L’area, di circa 400mila metri quadrati, conserva manufatti che risalgono all’Età del bronzo. Tra il V e il VII secolo, la città fiorì come tappa fondamentale della Via della Seta. I monaci buddisti e altri individui impararono a estrarre il rame e impiegarono le loro ricchezze per creare monasteri e stupa riccamente scolpiti, oltre a vaste infrastrutture circostanti, come laboratori di fusione e case. A lungo fonte di prosperità per l’area, il rame, è stato anche la sua spina nel fianco. Nel 2007 la Mcc si è aggiudicata per 3 miliardi di dollari i diritti sull’estrazione del minerale per trent’anni, facendo sorgere il timore che con l’inizio dell’estrazione a cielo aperto il sito sarebbe stato raso al suolo. A causa della mancanza di sicurezza negli ultimi due decenni, l’estrazione non è però stata avviata. Quando i talebani sono tornati al potere tre anni fa, i contatti con la Mcc sono ripresi. In molti ritenevano improbabile che il Governo afghano rinunciasse ai 250-300 milioni di dollari all’anno che la miniera avrebbe dovuto portare, anche se lo stesso Governo si era espresso a favore della protezione del sito. 

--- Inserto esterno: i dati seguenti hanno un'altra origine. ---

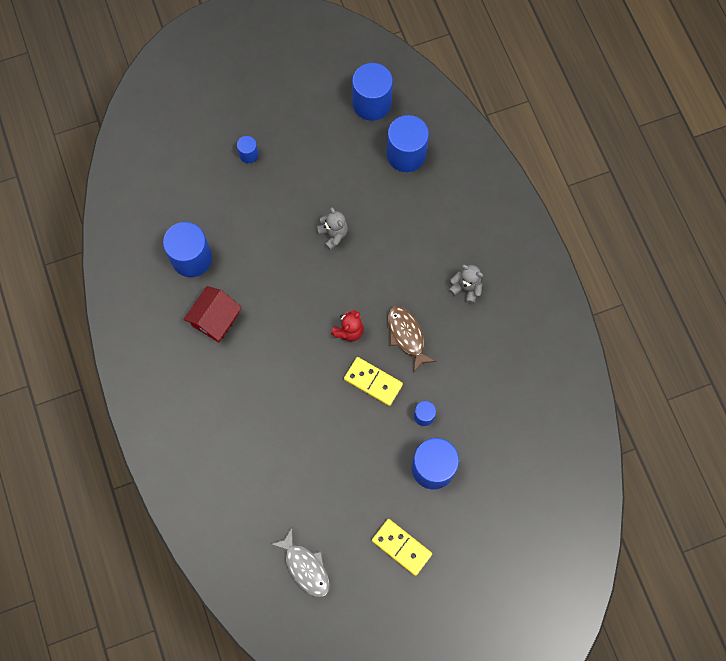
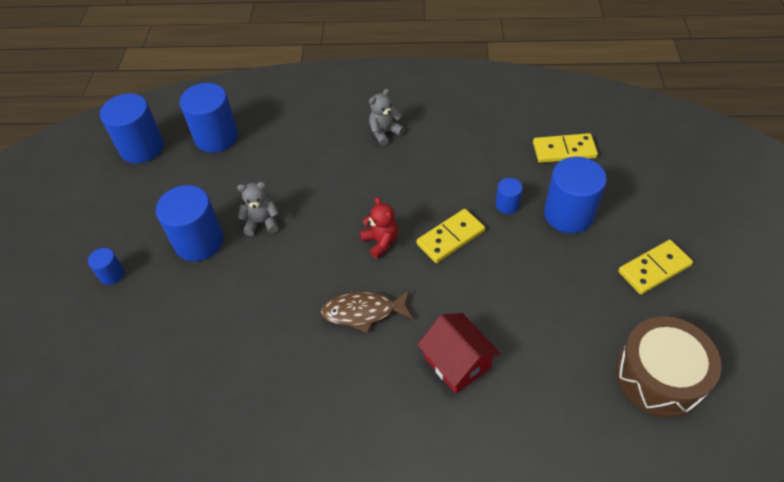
camera: 65 degrees left, 20 degrees down
(192, 258) = (198, 380): blue cylinder -> blue cylinder (199, 241)
(215, 319) = (295, 378): red house -> red house (457, 362)
(305, 567) = (660, 376): grey fish -> brown drum
(407, 336) = (412, 193): brown fish -> brown fish (363, 312)
(506, 446) = (564, 150): none -> yellow domino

Nel 2022, l’Aktc, che sta supervisionando la conservazione di Mes Aynak, ha ricevuto una sovvenzione di 1,2 milioni di dollari dalla Fondazione Aliph, con sede in Svizzera, per il recupero archeologico, la documentazione e la protezione di ciò che esiste e la preparazione per la rimozione delle statue e delle incisioni al Museo Nazionale dell’Afghanistan. Tuttavia, il Governo sembra aver mantenuto il suo sostegno al sito e si è dimostrato favorevole alla conservazione del patrimonio in generale. «Stiamo procedendo per rimuovere gli sconfinamenti, restituire i terreni confiscati al patrimonio, identificare i siti vulnerabili, condurre indagini, prevenire il contrabbando di manufatti e adottare le misure necessarie per proteggere, mantenere e salvaguardare il patrimonio», afferma Azizi.

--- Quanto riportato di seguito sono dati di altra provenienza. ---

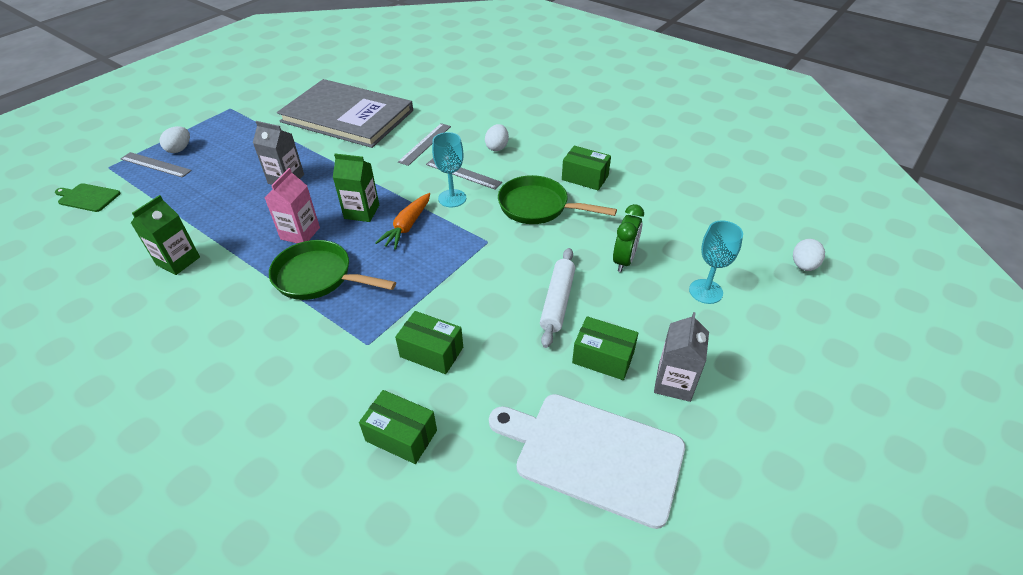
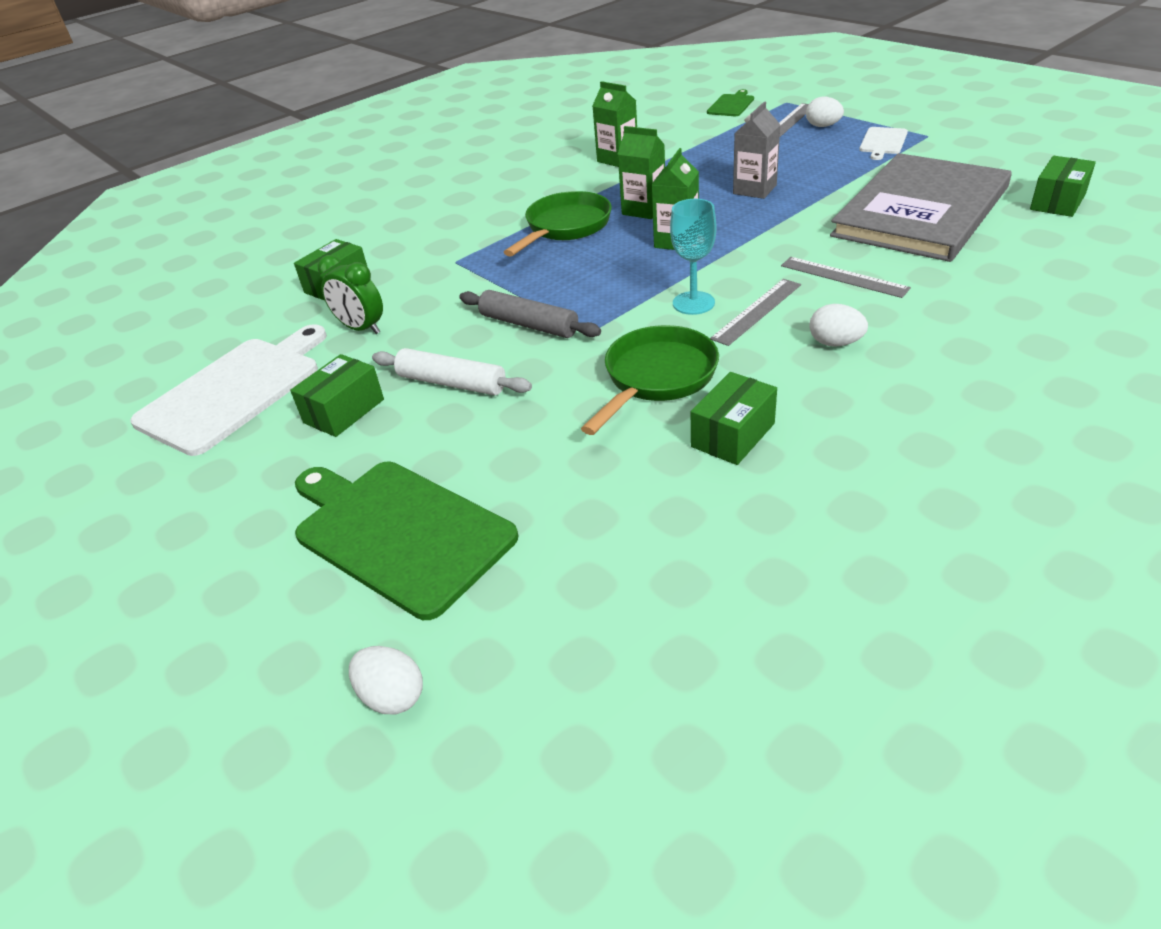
camera: 105 degrees right, 5 degrees down
(230, 125) = (883, 142): none -> white cutting board
(300, 233) = (644, 210): pink carton -> green carton
(407, 226) = (638, 272): orange carrot -> none
(431, 352) = (423, 296): green box -> green box (1057, 202)
(478, 273) = (529, 324): none -> grey rolling pin
(624, 260) = (503, 453): green clock -> green clock (361, 328)
(674, 383) = (271, 464): grey carton -> none
(705, 291) = (399, 532): turquoise goblet -> green cutting board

La protezione di siti come Mes Aynak suggerisce che i talebani possano essersi allontanati dal loro tradizionale disconoscimento del passato non islamico dell’Afghanistan, che era stato alla base della distruzione dei Buddha di Bamiyan nel 2001. La rigida interpretazione dell’Islam continua tuttavia a caratterizzare l’agenda sociale dei talebani, comprese le restrizioni su forme culturali come la musica e, più in generale, sui diritti delle donne. 

Il progetto finale per Mes Aynak, così come per tutti i siti del ricco patrimonio dell’Afghanistan, benché molto remoto, è l’apertura al turismo. Molti osservatori si chiedono anche quanto efficacemente il Governo possa preservare i beni culturali del Paese. Non esiste ancora un quadro di riferimento completo e persino Azizi ammette che il Paese dipende da finanziamenti esterni per la tutela del patrimonio.

Da parte di Mcc, l’accordo riflette il crescente impegno della Cina nella tutela del patrimonio culturale (nel 2021 ha lanciato l’Alleanza per il patrimonio culturale in Asia, un’associazione multilaterale tra le nazioni asiatiche). Rimangono tuttavia alcune questioni chiave: l’invasività dell’estrazione sotterranea, le dimensioni dell’operazione in superficie e, soprattutto, la capacità dei delicati resti antichi di resistere alle forti vibrazioni. 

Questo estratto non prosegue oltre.